===== Dataset records =====

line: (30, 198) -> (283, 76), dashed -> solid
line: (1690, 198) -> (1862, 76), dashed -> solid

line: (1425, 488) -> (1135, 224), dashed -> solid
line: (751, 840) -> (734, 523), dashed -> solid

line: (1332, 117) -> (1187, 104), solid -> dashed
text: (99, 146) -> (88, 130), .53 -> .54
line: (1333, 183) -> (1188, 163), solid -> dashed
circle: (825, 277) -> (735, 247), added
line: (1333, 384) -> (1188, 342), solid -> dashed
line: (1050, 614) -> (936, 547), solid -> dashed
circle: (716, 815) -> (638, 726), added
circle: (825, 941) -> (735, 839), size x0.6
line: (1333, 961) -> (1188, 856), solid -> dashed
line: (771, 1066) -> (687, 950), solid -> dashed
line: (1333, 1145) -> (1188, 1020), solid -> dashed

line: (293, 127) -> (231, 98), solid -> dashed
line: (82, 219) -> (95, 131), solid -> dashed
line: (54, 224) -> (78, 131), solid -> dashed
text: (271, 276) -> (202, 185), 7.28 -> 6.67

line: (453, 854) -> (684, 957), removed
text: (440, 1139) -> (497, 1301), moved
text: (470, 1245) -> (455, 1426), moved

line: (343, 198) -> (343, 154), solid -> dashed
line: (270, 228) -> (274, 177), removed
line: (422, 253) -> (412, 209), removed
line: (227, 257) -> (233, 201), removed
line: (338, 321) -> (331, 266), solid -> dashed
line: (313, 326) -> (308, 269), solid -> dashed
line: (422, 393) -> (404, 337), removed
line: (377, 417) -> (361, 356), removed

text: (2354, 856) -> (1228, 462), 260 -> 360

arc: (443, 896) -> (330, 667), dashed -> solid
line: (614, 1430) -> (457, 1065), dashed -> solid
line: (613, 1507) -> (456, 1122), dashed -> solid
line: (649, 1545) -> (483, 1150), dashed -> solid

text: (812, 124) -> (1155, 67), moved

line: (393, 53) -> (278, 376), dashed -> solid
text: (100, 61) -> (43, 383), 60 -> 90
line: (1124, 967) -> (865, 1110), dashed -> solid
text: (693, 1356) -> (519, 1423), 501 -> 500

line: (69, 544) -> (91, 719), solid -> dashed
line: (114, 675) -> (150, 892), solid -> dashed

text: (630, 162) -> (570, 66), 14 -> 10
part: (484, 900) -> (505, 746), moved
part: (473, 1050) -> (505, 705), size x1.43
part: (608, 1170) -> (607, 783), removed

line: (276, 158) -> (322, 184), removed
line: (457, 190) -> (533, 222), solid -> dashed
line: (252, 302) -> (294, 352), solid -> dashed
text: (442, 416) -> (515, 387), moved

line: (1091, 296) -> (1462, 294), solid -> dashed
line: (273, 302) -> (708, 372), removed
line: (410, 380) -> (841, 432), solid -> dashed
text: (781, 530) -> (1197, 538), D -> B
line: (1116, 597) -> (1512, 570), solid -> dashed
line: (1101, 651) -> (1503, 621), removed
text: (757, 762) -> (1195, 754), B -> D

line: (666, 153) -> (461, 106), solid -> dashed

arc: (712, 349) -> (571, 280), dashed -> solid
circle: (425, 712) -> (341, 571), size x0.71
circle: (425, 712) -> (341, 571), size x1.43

=====

_Work to be completed_. For the string "text", show each line of the entries above where it occurs.

_Final answer_.
text: (99, 146) -> (88, 130), .53 -> .54
text: (271, 276) -> (202, 185), 7.28 -> 6.67
text: (440, 1139) -> (497, 1301), moved
text: (470, 1245) -> (455, 1426), moved
text: (2354, 856) -> (1228, 462), 260 -> 360
text: (812, 124) -> (1155, 67), moved
text: (100, 61) -> (43, 383), 60 -> 90
text: (693, 1356) -> (519, 1423), 501 -> 500
text: (630, 162) -> (570, 66), 14 -> 10
text: (442, 416) -> (515, 387), moved
text: (781, 530) -> (1197, 538), D -> B
text: (757, 762) -> (1195, 754), B -> D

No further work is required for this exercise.